I'll go ahead and take care of it.

kubu4 commented 3 months ago

Re-running now. @shedurkin - Thanks for catching this, btw!!

kubu4 commented 3 months ago

@shedurkin - I've re-run. Please glance through results and make sure new results/figures are added/adjusted in manuscript.

shedurkin commented 3 months ago

Out of curiosity I tried rerunning the conserved-miRNA analysis with both the mature and star sequences, and it looks like the first example I identified (miR-2030) is probably the only instance of an miRNA star being identical to other mature miRNAs in our read data.

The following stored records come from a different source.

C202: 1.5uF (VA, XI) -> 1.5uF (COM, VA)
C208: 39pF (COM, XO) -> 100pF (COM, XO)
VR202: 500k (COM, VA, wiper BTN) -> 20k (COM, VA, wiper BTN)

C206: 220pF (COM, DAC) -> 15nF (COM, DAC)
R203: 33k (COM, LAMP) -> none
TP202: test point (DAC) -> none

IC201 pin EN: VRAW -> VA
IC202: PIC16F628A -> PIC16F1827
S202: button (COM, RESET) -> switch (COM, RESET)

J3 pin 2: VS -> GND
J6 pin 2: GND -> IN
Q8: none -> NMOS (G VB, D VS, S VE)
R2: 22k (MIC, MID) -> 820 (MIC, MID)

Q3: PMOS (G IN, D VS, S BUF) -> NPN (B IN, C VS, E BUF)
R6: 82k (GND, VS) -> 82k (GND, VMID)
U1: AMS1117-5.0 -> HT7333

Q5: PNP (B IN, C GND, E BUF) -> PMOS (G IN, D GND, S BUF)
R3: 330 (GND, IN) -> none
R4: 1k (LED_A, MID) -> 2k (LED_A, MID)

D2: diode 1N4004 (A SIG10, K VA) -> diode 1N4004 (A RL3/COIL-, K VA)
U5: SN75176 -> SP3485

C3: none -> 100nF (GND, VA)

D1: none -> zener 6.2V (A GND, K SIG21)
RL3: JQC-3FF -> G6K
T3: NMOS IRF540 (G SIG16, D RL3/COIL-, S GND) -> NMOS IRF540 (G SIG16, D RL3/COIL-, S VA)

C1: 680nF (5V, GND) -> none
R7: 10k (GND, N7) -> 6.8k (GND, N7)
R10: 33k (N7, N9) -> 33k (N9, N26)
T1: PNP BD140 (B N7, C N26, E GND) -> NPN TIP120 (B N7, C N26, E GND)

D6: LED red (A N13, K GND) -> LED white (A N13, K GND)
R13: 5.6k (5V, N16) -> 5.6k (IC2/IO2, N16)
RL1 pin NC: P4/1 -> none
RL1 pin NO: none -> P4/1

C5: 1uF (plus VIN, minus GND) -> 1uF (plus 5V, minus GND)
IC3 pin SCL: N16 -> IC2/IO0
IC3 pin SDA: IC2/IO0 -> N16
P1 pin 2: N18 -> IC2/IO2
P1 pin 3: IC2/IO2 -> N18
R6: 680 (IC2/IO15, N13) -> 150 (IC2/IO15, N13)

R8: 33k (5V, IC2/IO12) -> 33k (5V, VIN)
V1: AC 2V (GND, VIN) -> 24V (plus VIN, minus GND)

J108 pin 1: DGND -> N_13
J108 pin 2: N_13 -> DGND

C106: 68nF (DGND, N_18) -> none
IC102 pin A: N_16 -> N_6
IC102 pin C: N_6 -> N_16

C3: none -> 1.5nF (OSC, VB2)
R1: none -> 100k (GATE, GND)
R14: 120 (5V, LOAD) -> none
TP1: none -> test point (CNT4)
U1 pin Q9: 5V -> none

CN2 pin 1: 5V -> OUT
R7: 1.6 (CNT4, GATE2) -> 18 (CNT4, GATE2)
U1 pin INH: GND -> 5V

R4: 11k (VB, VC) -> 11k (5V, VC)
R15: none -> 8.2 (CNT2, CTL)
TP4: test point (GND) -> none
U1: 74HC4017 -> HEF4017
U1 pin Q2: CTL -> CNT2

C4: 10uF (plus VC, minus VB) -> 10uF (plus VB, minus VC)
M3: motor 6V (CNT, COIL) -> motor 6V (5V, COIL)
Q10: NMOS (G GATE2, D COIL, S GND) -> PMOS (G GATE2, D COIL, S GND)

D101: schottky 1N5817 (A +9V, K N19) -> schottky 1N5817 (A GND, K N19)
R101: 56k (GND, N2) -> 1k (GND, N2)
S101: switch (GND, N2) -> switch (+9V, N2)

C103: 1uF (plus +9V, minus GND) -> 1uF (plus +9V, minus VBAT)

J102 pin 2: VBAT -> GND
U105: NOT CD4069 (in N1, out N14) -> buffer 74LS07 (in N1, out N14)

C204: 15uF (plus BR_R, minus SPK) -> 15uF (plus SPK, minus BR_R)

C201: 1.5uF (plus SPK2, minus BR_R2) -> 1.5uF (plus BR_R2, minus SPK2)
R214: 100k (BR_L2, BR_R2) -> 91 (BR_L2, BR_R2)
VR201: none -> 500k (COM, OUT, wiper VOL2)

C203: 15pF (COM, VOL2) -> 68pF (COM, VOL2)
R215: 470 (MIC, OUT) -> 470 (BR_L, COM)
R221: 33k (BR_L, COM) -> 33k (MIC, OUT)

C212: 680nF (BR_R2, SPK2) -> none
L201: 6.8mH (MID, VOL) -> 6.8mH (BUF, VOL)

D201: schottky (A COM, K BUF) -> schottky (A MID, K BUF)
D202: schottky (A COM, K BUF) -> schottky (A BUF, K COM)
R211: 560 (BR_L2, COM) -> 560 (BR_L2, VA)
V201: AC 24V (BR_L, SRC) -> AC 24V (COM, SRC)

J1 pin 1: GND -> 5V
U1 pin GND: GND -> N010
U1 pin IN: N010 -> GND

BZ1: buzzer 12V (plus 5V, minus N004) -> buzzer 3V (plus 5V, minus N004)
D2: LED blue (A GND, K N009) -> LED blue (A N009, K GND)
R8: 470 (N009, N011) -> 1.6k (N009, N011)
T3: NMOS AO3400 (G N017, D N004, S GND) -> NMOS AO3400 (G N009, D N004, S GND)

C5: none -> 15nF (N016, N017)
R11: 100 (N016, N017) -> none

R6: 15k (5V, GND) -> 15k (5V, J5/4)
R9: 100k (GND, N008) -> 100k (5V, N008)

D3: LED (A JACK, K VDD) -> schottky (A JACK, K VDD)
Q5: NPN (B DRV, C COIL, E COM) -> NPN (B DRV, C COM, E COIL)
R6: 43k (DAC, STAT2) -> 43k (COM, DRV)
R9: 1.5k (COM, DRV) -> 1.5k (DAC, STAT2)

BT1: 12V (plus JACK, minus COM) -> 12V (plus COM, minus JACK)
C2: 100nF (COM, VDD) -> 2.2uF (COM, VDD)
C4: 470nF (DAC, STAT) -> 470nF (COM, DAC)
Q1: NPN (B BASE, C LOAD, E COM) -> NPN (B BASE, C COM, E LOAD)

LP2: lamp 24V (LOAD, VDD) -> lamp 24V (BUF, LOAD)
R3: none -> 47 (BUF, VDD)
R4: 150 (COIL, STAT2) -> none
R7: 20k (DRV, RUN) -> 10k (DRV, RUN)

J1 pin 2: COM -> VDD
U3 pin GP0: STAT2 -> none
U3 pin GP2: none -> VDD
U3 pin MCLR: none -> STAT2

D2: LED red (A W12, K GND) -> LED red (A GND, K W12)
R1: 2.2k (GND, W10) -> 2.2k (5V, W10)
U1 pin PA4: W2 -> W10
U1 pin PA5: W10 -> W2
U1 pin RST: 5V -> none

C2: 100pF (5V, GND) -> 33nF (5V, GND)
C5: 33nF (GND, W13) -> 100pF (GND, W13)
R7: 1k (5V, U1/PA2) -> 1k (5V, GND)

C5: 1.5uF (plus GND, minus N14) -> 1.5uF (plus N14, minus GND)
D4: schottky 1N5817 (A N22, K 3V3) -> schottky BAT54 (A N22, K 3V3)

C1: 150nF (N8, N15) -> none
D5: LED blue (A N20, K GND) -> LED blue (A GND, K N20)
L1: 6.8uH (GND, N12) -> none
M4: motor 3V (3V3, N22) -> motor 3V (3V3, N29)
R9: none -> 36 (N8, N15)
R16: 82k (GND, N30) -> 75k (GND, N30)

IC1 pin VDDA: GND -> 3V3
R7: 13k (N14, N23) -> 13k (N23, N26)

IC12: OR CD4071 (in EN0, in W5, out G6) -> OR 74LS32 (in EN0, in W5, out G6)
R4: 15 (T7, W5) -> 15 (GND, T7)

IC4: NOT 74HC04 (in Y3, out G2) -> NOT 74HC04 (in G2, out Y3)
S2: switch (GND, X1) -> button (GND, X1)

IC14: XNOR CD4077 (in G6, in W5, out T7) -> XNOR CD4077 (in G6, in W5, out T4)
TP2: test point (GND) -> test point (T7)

ShortStack bases its mature/star classification on read counts because, generally, the unutilized miRNA-star strands get quickly broken down by cell machinery. However, I found a paper identifying several instances of miRNA-star reads outnumbering associated mature miRNA reads, so that assumption definitely doesn't hold 100%. For miRNAs with database matches we could use the known mature miRNA sequences to double check ShortStack's mature/star classification, but for novel miRNAs I think we just have to accept the ShortStack results.

As for what to do for the deep-dive paper, I'll leave that up to you @JillAshey . We could revise the count of conserved miRNAs to include miR2030 or keep the results as they are right now, and we could either include a discussion of possible mature/star misidentification or just accept the ShortStack assumptions. Let me know what you think!